Sunday, February 22, 2009

"Victoria" Loses Her Head

This weekend I removed the roof panel (I'll post photos later). It was actually a lot of work owing to all the pop rivets that had been drilled through the inner and out receiving brackets that hold the roof in. The rivets held some wood paneling in place, but it was removed back in November, leaving these little metal mushroom shapes all over the interior. I guess that there was about 75 rivets in all, plus a few remnants of some screws. The rivets could be drilled out pretty easy (though my arms got tired), but the screws were really hard. Alas, with the sun going down, we just managed to pop the roof off. Next, I'm going to try a number of solvents to remove the tar stuff. I also need to drill out the remaining rivets -- another 30 or so.

It was sunny this weekend and around plus 10, so I pushed Victoria outdoors and worked in the sun. It's really nice feeling the warmth of of the sun on your back. At one point I was inside the van and my leg touched the side body and it was warm. Warm steel, how wonderful!
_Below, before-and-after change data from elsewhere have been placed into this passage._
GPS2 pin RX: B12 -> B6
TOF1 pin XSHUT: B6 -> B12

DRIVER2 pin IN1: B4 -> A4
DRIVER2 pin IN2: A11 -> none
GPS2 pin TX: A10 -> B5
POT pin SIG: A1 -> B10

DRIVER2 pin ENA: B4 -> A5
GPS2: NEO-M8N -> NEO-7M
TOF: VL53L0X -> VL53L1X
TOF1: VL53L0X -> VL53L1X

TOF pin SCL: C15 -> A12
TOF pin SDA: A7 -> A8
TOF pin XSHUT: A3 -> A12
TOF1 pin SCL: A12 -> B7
At one point I was in Harry's barn and I heard horses. I went outside and there were about 15 people on horses wearing red and blue riding jackets, obviously on a "hunt". "Have you seen our hounds?" one women said with a certain inflection to the word "hounds" which seemed kinda contrived. No, I said, thinking they're "dogs" not hounds.

Earlier in the week I received good news. Some readers of this blog will recall that the government office responsible for vehicle records refused to share with me details of Morris J Vans registered in the province in the last 30-plus years, citing privacy. Well, I appealed their decision to an appellate body and it agreed to appoint a third party as a mediator. Alas, I think it means that more information regarding past registrations of Morris J Vans in British Columbia will be forthcoming.
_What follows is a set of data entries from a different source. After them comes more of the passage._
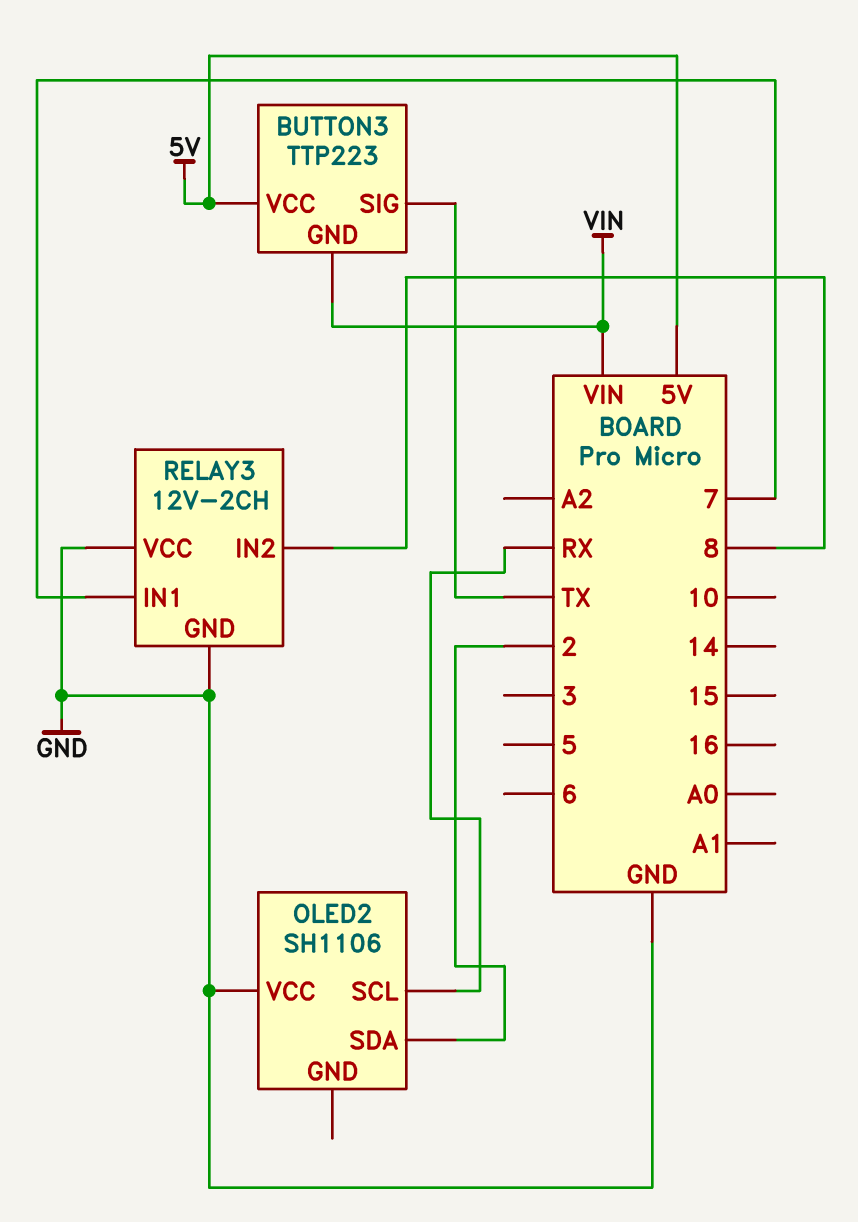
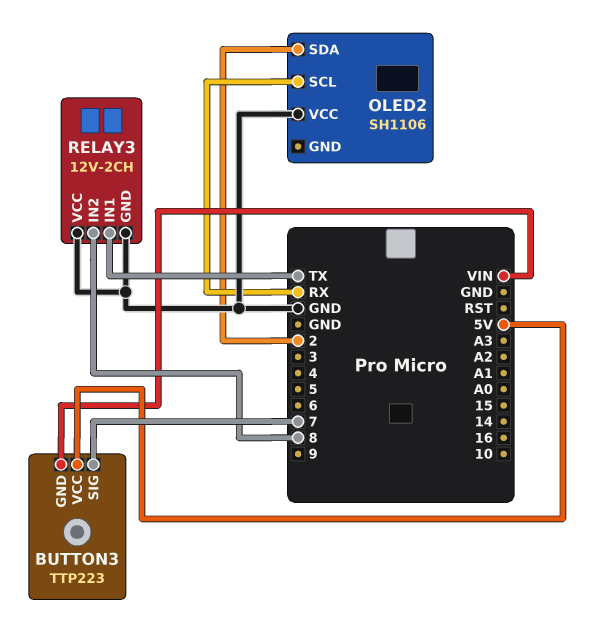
BUTTON3 pin SIG: TX -> 7
RELAY3 pin IN1: 7 -> TX

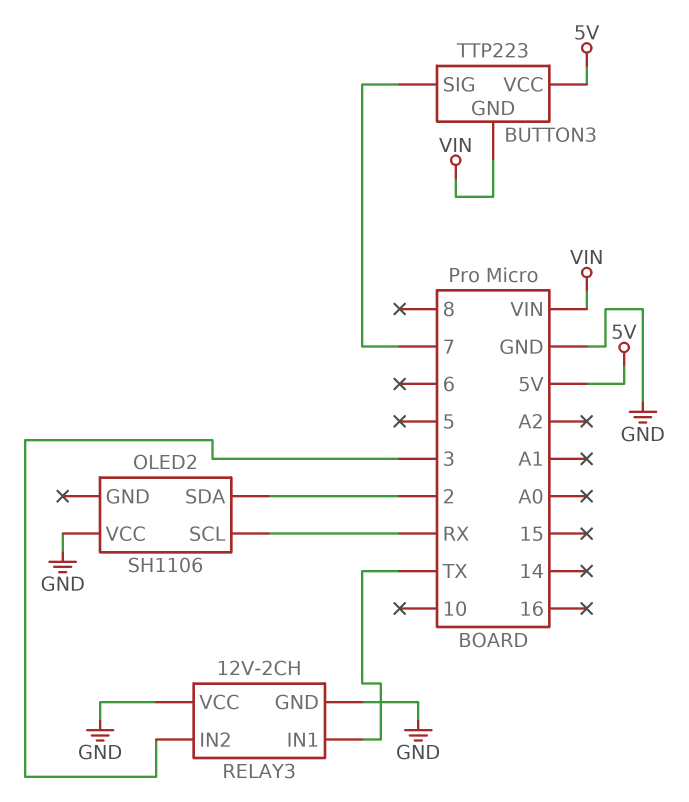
RELAY3 pin IN2: 8 -> 3

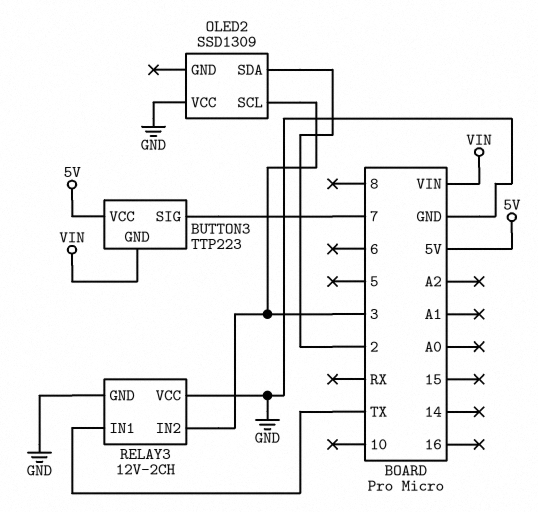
OLED2: SH1106 -> SSD1309
OLED2 pin SCL: RX -> 3

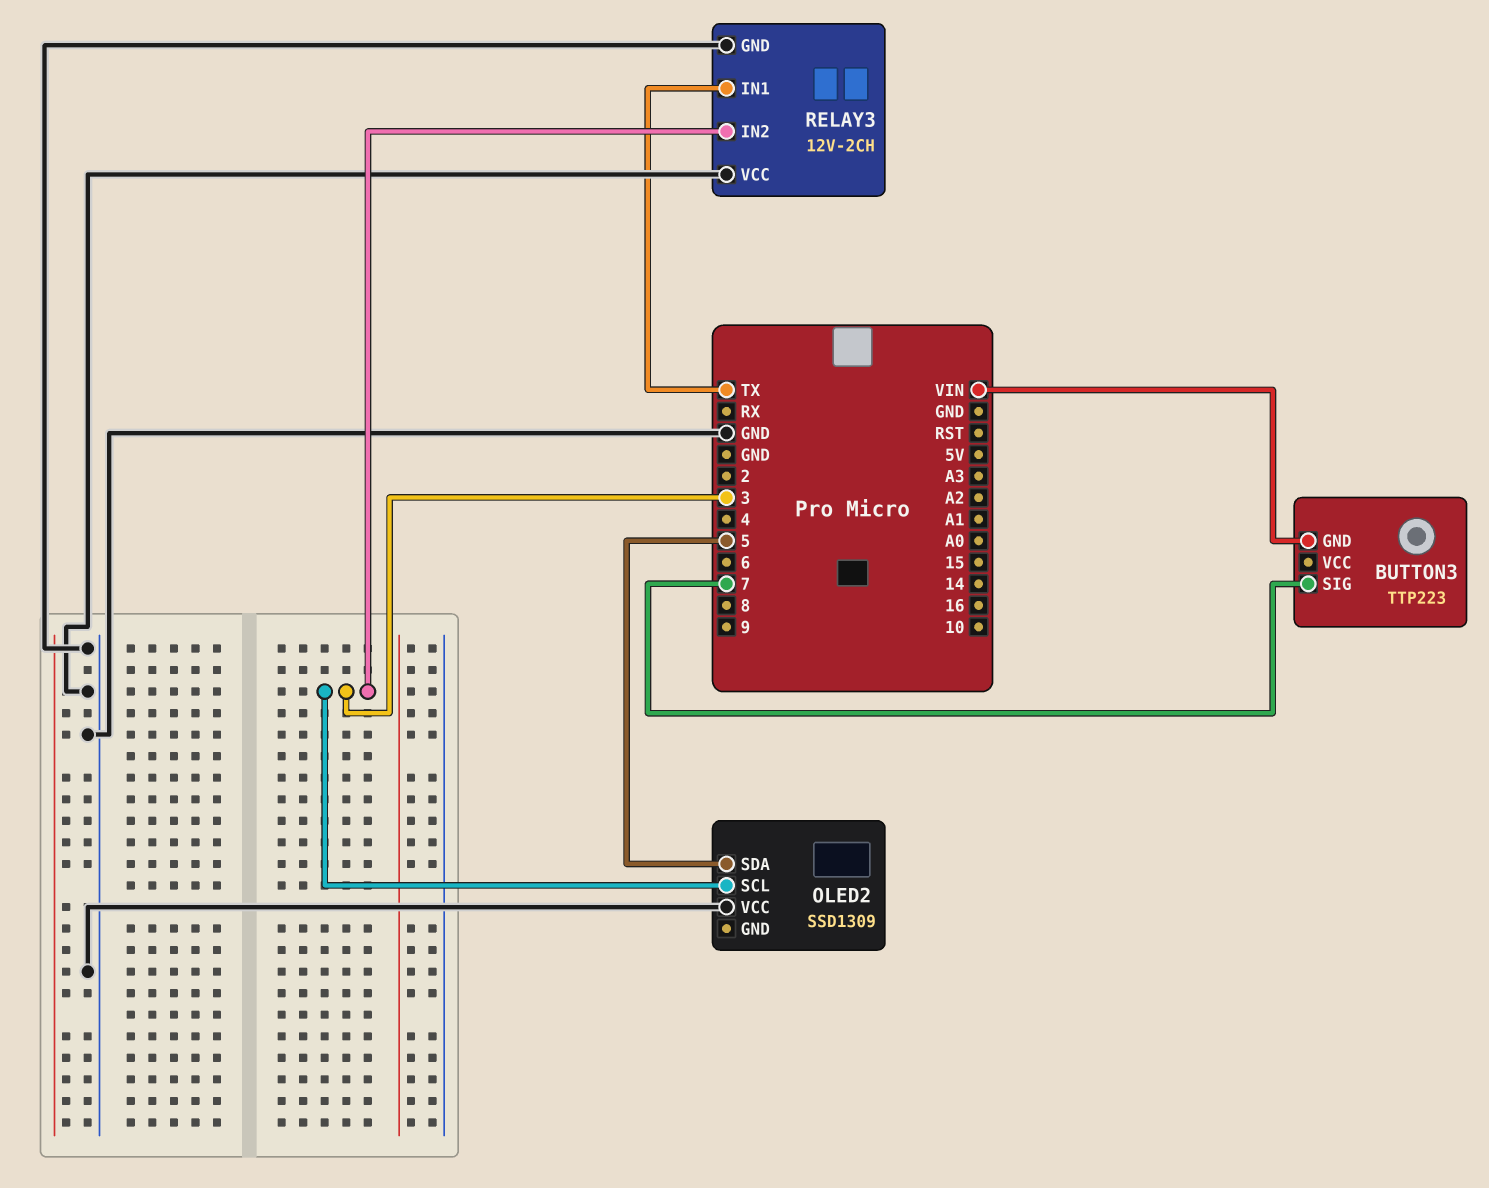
BUTTON3 pin VCC: 5V -> none
OLED2 pin SDA: 2 -> 5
I also went to the phone company archives and looked though old phone books to see if I could get an idea about which Morris dealer may have sold Victoria. I did. Seems that there was only one (see photo above). I'm going to look in the city archives for photos next.

But the thing that really struck me was the preponderance of dealers in Victoria in the 1950s representing British manufacturers. Victoria, British Columbia, -- the city -- was well-known when I was a kid for being a misplaced piece of Britain on the West Coast of Canada. I'll explain this more in a post in May, including why it became a tourist destination. But what seems clear from comparing Yellow Pages ads from 1950 to 1965 is that British dealers were gradullay supplanted by ones representing American brands. This is true for the whole country in this period, and other industries too. But because Victoria was so unabashedly British to begin with, this metamorphisis seems especially dramatic.